In generale, quindi non solo in relazione a Triguna, quali sono i tuoi "modelli" letterari? Ovvero a quali autori di SciFi (o no) ti senti in qualche modo affine, o legato? Parlando magari di "classici", per quanto ampia possa essere questa definizione…
Qui farei una piccola distinzione. Di modelli, ai quali sono rimasto naturalmente legato, potrei fornirtene un elenco nutrito, e ne dimenticherei sicuramente qualcuno. Perdonami, dunque, se mi permetterò di aggirare la domanda, che comporterebbe qualche pagina di citazioni. Me la caverò nominando, per la fantascienza, due testi che arredano da sempre il mio comodino: Creatori di dei, di Frank Herbert e Un cantico per Leibowitz di Walter Miller, due romanzi con risvolti mistici (tanto per cambiare) che considero capolavori irripetibili.

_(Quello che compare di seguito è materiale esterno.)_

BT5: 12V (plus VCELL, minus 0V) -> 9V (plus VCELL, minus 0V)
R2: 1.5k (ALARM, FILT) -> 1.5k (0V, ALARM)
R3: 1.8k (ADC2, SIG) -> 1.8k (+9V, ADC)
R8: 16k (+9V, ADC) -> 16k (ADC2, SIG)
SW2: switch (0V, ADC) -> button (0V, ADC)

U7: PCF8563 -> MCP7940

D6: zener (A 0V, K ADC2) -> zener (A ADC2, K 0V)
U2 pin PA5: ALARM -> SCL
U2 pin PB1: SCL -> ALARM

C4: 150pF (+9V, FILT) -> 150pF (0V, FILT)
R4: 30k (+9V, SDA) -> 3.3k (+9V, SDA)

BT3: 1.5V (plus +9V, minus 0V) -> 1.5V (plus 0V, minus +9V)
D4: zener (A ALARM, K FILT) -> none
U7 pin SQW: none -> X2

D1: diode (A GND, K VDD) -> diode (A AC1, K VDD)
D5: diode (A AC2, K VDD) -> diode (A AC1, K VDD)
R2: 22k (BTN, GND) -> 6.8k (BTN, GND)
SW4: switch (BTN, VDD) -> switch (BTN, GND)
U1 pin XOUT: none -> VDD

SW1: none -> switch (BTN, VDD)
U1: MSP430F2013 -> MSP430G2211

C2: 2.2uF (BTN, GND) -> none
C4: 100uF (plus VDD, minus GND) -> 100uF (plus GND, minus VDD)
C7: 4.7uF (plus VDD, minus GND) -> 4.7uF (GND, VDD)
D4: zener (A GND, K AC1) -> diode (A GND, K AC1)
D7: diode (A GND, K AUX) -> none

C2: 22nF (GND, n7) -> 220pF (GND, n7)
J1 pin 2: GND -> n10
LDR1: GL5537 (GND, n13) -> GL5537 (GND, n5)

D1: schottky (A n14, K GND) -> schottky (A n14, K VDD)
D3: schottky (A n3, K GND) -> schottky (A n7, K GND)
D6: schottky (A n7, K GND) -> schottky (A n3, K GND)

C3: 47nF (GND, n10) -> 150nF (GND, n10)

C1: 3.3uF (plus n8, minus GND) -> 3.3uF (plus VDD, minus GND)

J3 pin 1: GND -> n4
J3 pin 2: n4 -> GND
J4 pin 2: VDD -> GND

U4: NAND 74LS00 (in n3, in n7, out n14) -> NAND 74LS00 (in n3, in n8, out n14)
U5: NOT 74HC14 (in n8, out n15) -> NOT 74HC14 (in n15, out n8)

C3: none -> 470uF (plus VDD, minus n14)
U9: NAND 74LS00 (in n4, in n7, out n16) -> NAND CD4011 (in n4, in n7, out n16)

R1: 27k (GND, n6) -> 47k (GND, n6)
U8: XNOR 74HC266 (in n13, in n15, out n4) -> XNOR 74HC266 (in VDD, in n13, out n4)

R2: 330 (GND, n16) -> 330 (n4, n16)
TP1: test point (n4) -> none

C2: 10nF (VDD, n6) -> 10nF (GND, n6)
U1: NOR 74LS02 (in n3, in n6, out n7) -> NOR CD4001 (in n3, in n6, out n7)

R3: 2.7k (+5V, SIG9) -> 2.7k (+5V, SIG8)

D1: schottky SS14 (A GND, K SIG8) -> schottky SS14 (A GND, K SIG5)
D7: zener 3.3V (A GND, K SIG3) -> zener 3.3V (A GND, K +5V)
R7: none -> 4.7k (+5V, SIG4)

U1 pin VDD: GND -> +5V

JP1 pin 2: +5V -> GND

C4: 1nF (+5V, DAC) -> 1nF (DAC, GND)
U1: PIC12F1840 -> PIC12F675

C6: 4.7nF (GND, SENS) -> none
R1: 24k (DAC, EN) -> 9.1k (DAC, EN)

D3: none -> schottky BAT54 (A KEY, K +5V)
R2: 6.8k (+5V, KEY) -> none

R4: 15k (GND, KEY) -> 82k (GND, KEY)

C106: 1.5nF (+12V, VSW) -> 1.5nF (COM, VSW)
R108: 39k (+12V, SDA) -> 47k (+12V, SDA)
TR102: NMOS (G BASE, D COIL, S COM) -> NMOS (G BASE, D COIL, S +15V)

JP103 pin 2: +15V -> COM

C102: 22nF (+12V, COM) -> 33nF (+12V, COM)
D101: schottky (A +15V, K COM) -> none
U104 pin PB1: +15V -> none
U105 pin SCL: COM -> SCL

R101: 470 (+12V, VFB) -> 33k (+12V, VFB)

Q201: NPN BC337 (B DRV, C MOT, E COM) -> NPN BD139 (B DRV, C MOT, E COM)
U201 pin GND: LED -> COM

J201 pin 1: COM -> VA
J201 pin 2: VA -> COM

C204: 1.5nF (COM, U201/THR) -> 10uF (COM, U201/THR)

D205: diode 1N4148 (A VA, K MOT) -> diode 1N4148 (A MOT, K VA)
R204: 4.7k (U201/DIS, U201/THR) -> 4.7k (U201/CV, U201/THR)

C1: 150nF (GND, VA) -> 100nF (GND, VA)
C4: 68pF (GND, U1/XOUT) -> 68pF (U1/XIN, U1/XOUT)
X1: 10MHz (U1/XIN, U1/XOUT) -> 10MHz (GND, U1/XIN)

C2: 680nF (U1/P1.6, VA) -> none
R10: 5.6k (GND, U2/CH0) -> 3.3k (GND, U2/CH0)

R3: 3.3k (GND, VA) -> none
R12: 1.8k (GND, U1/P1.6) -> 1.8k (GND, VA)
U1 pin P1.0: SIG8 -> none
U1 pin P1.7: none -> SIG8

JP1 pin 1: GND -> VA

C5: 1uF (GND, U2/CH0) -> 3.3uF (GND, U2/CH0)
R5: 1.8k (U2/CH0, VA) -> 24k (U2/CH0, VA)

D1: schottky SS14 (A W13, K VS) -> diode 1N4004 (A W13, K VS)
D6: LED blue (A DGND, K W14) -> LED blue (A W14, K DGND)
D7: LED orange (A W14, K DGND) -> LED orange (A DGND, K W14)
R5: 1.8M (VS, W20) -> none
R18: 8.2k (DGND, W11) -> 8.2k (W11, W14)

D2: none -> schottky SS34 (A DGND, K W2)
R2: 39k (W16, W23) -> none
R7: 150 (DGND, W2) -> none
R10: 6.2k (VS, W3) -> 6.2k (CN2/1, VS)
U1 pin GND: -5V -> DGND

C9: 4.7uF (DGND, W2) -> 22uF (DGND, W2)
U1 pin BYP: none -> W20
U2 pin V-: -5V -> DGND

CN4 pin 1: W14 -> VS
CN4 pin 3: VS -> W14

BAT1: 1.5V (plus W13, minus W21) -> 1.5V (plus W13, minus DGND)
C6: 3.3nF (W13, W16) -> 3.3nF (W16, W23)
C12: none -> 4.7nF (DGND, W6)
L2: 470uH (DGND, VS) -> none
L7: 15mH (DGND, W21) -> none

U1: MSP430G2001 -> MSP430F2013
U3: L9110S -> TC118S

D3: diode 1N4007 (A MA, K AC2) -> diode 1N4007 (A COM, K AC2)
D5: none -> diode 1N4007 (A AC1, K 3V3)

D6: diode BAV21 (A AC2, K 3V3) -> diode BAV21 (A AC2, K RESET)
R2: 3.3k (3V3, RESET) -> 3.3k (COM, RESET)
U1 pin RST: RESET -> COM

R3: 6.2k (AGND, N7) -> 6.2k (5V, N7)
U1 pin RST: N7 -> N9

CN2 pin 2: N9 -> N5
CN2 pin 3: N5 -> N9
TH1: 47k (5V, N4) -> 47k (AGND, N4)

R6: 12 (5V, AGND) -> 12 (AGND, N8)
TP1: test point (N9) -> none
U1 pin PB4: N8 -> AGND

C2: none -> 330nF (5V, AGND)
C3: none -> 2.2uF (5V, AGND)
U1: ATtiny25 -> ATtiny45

Sulla questione delle possibili affinità devo onestamente confessare che non so risponderti, ed eventuali accostamenti li lascio a chi legge le cose che scrivo. Qualora, però, di somiglianze non se ne rilevassero, la cosa non mi dispiacerebbe: mi sono sforzato in questi anni di sviluppare uno stile personale, riconoscibile, e i mancati accostamenti potrebbero voler dire che mi sono avvicinato all’intento (ma anche, naturalmente, che la mia scrittura non li merita, gli accostamenti).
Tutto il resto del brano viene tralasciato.